If you have ever watched any of the Star Wars movies (particularly the first one – Star Wars IV : A New Hope) then you would have noticed how that droid R2D2 communicates with others through audible tones. Google has not created the whole R2D2 yet, but they have successfully created Google Tone – a chrome extension that is able to transmit links to neighboring computers via audible tones – much alike the R2D2 of Star Wars. Google Tone makes use of the decades old DTMF tones (the tones you hear when you dial a phone number) to encode the information being sent.

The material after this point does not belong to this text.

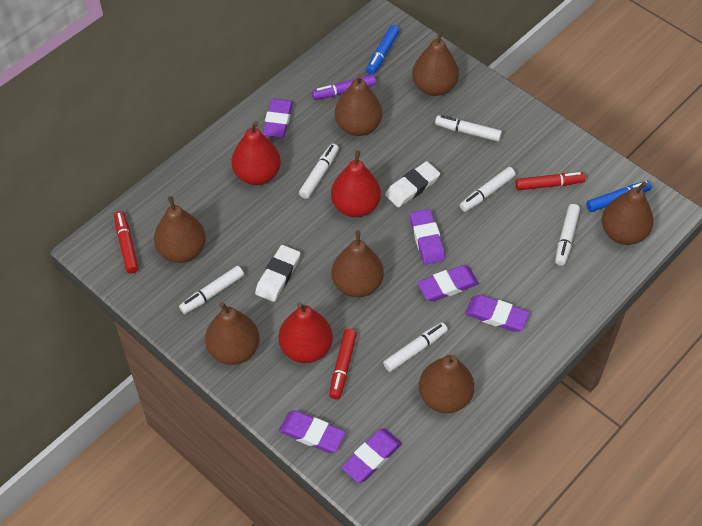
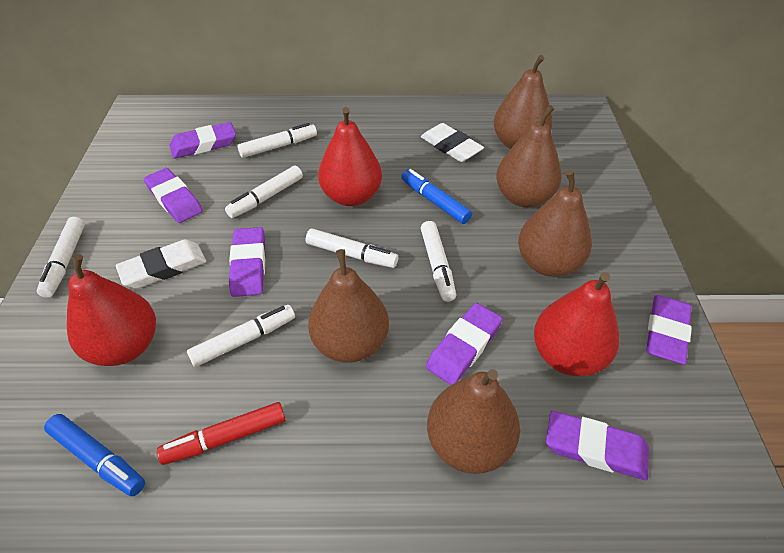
brown pear: 7 -> 5
purple marker: 1 -> 0
red marker: 3 -> 1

Although Google says that it is just an experimental extension, yet it can prove to be highly productive in those office meetings when you want all the members to open the same webpage or download the same documents. If you are a teacher in school or college, then you can make all your students open the same link in seconds without any typing of links or explaining them how to open these links. Instead of complicated technologies like Bluetooth, you can just use Google Tone to send and receive the links across multiple computers.
All computers that are equipped with speakers and a microphone can participate in this link sharing adventure. But they all must have Chrome browser (as well as the Google Tone extension) installed. They all must have Chrome browser open at the time of link sharing. Then all you have to do is open a web page and then click on the blue colored Google Tone speaker icon in the Chrome. You will hear some audible beeps and then the icon will turn green for a second. Now all the neighboring computers should have the same web page open in a new tab.

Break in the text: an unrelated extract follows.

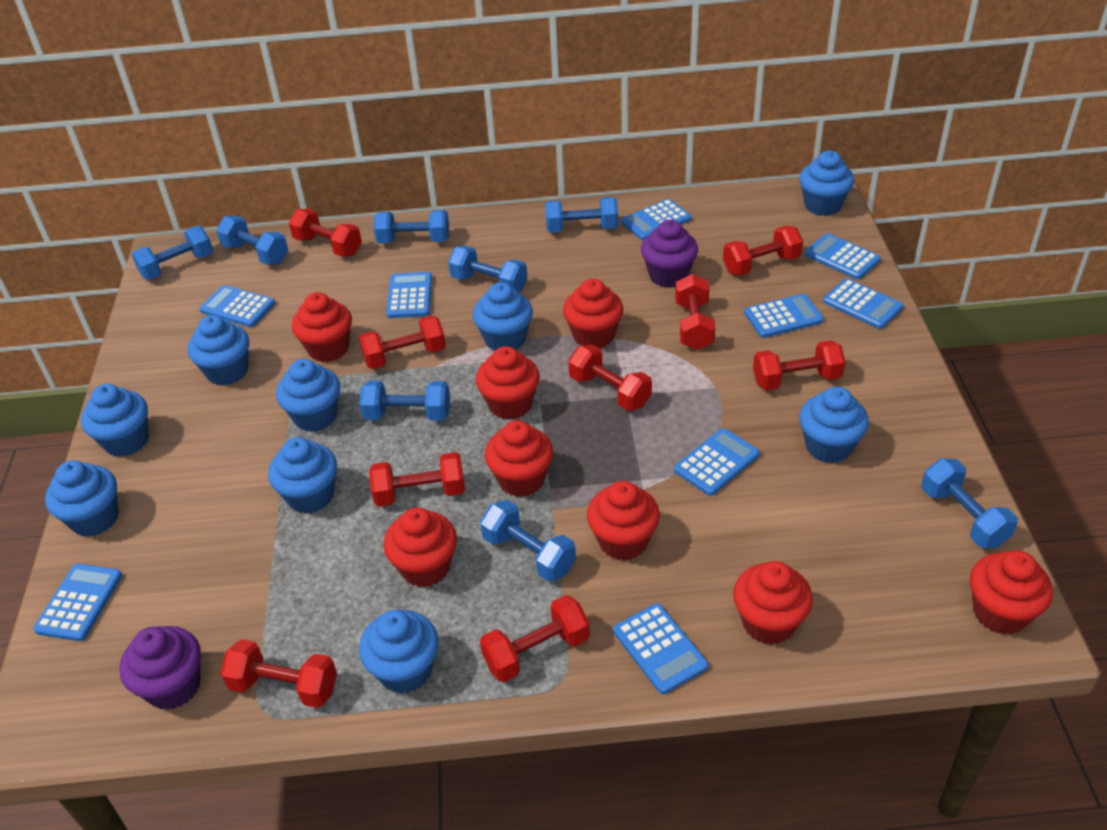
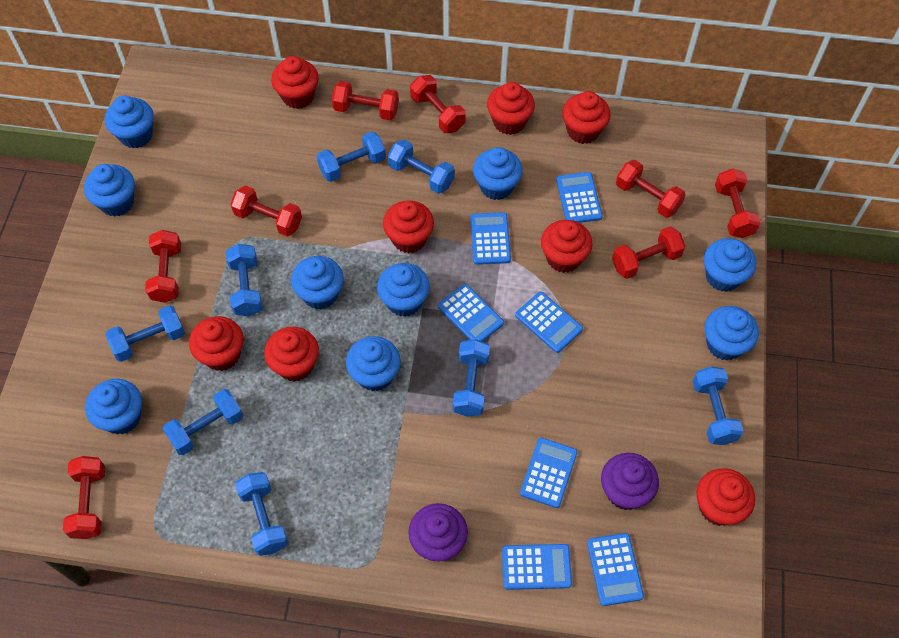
blue calculator: 9 -> 7
red dumbbell: 9 -> 8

In the settings, as can be expected from an experimental extension, there are not many options just a switch to toggle on or off the Google Tone. But you can do the same by right-clicking on the Google Tone icon and choosing Disable Tone. It is a good idea to disable it if you do not want others to send you links anymore.

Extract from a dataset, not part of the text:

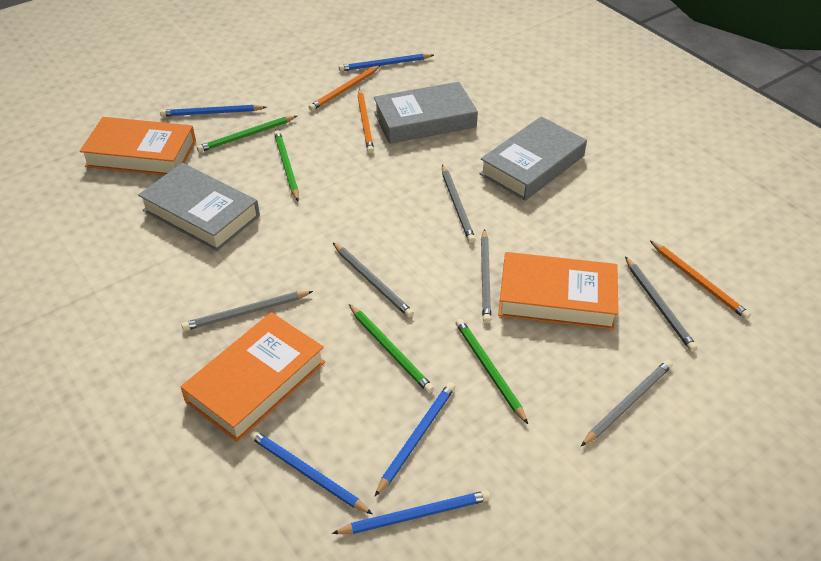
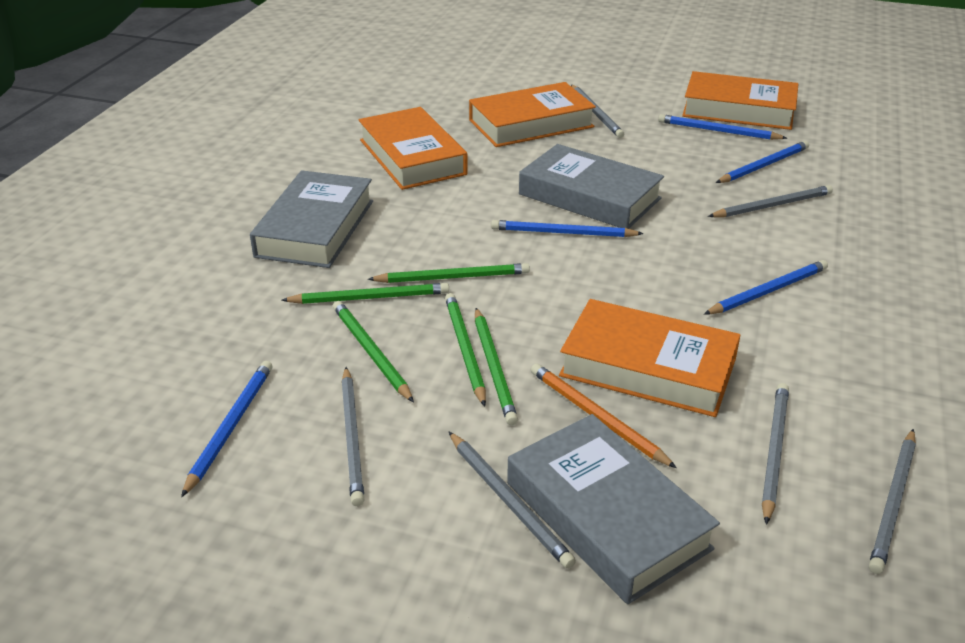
green pencil: 4 -> 5
orange book: 3 -> 4
orange pencil: 3 -> 1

Google Tone depends on speakers and microphone. If any of these are not working, it may fail to work. To prevent such problems, Google Tone checks for the presence of microphone or speakers by trying to hear back the transmitted audible beeps. If it fails to listen to the audible beeps, then either the microphone is not working or the speakers are set at a low volume. Google Tone continues to suggest possible fixes until you take care of the issue.
Verdict: Google Tone uses very basic technology and yet it is bewildering to see it work. These things used to happen only in Star Wars movies. If you want all your students, colleagues or team members on the same web page or open the same documents, then nothing can be easier than Google Tone.